[英]Plotting errors bars from dataframe using Seaborn FacetGrid
I want to plot error bars from a column in a pandas dataframe on a Seaborn FacetGrid 我想在Seaborn FacetGrid上的pandas数据框中的列中绘制误差条
import matplotlib.pyplot as plt
import pandas as pd
import seaborn as sns
df = pd.DataFrame({'A' : ['foo', 'bar', 'foo', 'bar']*2,
'B' : ['one', 'one', 'two', 'three',
'two', 'two', 'one', 'three'],
'C' : np.random.randn(8),
'D' : np.random.randn(8)})
df
Example dataframe 示例数据帧
A B C D
0 foo one 0.445827 -0.311863
1 bar one 0.862154 -0.229065
2 foo two 0.290981 -0.835301
3 bar three 0.995732 0.356807
4 foo two 0.029311 0.631812
5 bar two 0.023164 -0.468248
6 foo one -1.568248 2.508461
7 bar three -0.407807 0.319404
This code works for fixed size error bars: 此代码适用于固定大小的错误栏:
g = sns.FacetGrid(df, col="A", hue="B", size =5)

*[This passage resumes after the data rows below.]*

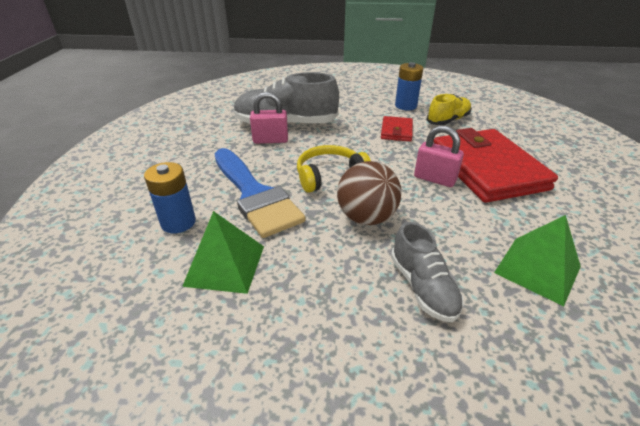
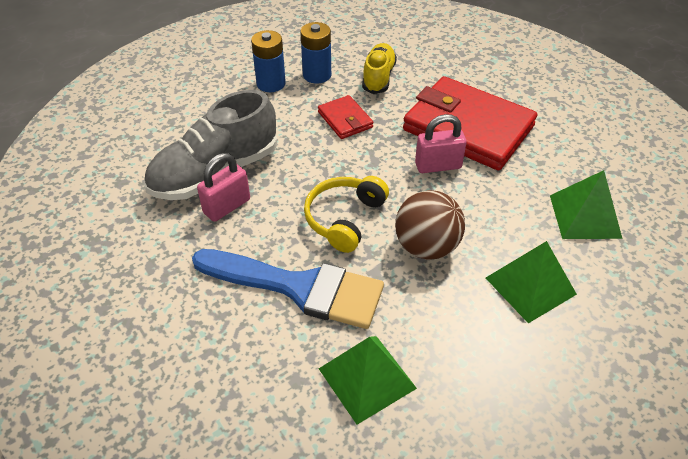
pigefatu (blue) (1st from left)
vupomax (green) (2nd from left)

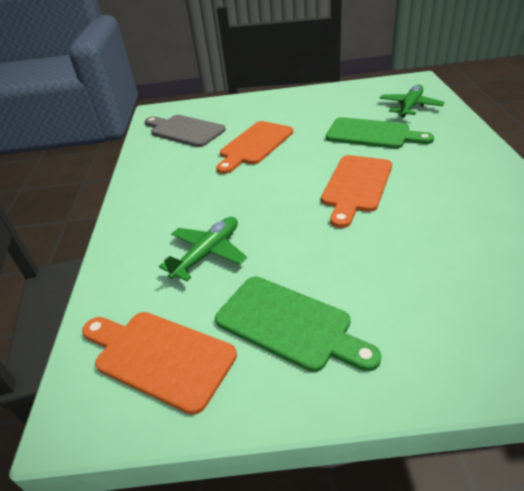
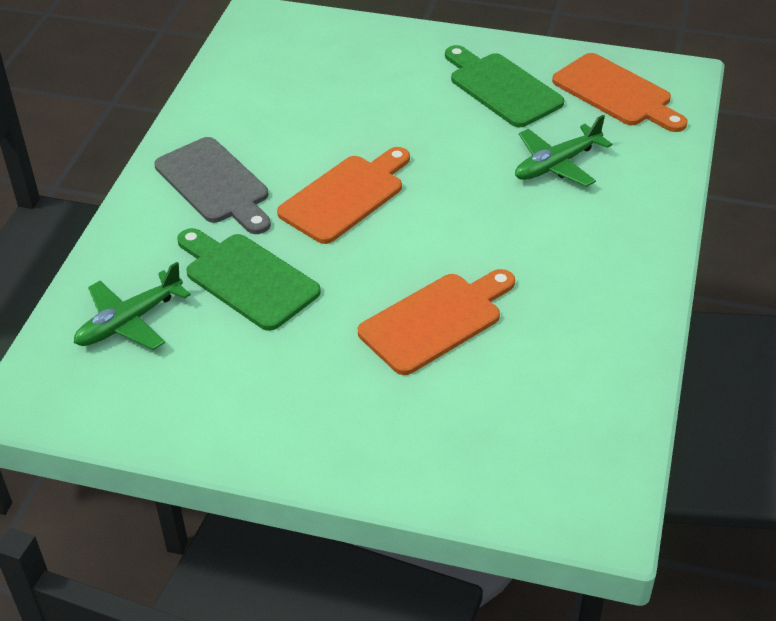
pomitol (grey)

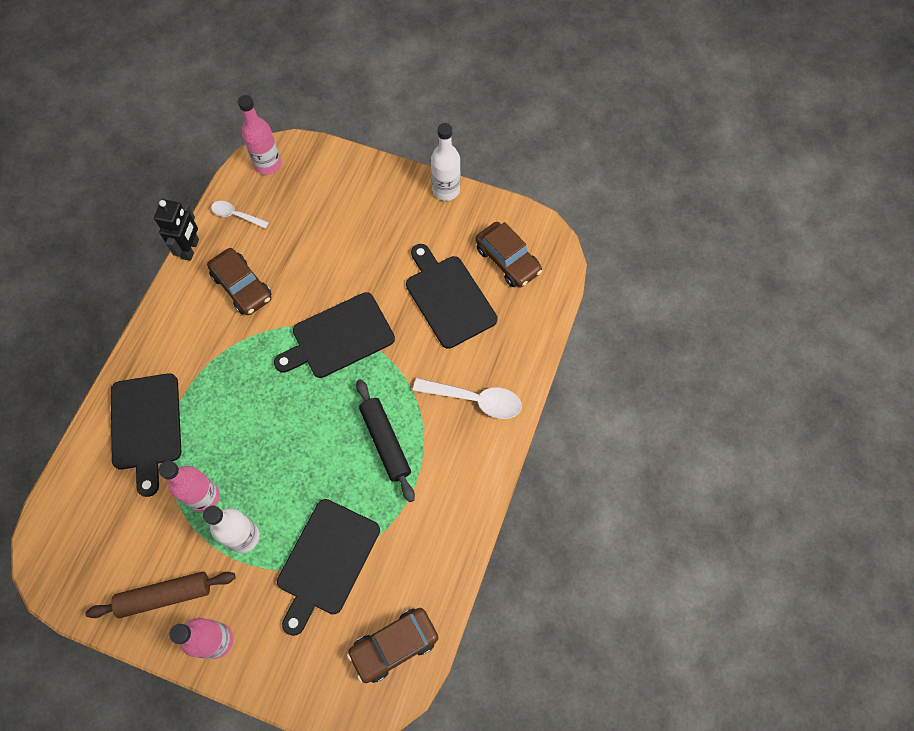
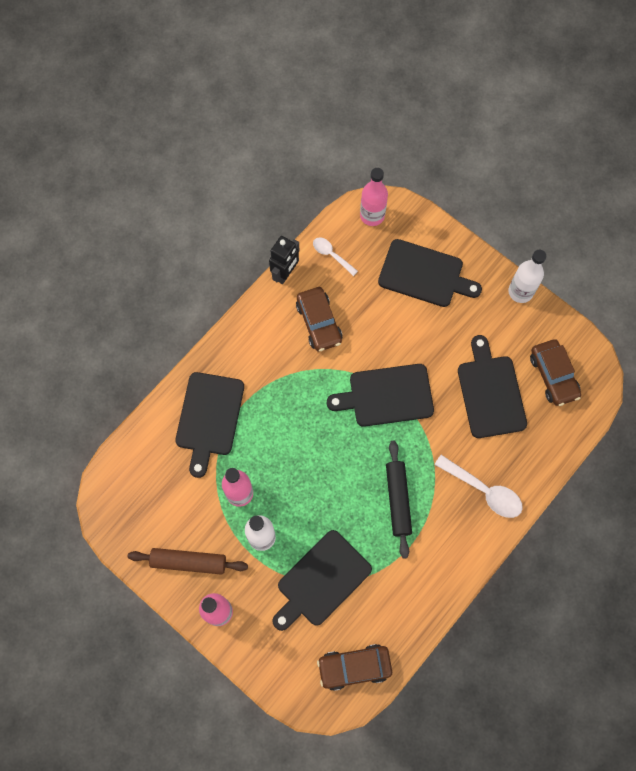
pomitol (black) (4th from left)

g.map(plt.errorbar, "C", "D",yerr=0.5, fmt='o');
But I can't get it to work using values from the dataframe 但我无法使用数据框中的值来使其工作
df['E'] = abs(df['D']*0.5)
g = sns.FacetGrid(df, col="A", hue="B", size =5)
g.map(plt.errorbar, "C", "D", yerr=df['E']);
or 要么
g = sns.FacetGrid(df, col="A", hue="B", size =5)
g.map(plt.errorbar, "C", "D", yerr='E');
both produce screeds of errors 两者都会产生错误
EDIT: 编辑:
After lots of matplotlib doc reading, and assorted stackoverflow answers, here is a pure matplotlib solution 经过大量的matplotlib doc阅读和各种stackoverflow的解答,这里有一个纯matplotlib解决方案
#define a color palette index based on column 'B'
df['cind'] = pd.Categorical(df['B']).labels
#how many categories in column 'A'
cats = df['A'].unique()
cats.sort()
#get the seaborn colour palette and convert to array
cp = sns.color_palette()
cpa = np.array(cp)
#draw a subplot for each category in column "A"
fig, axs = plt.subplots(nrows=1, ncols=len(cats), sharey=True)
for i,ax in enumerate(axs):
df_sub = df[df['A'] == cats[i]]
col = cpa[df_sub['cind']]
ax.scatter(df_sub['C'], df_sub['D'], c=col)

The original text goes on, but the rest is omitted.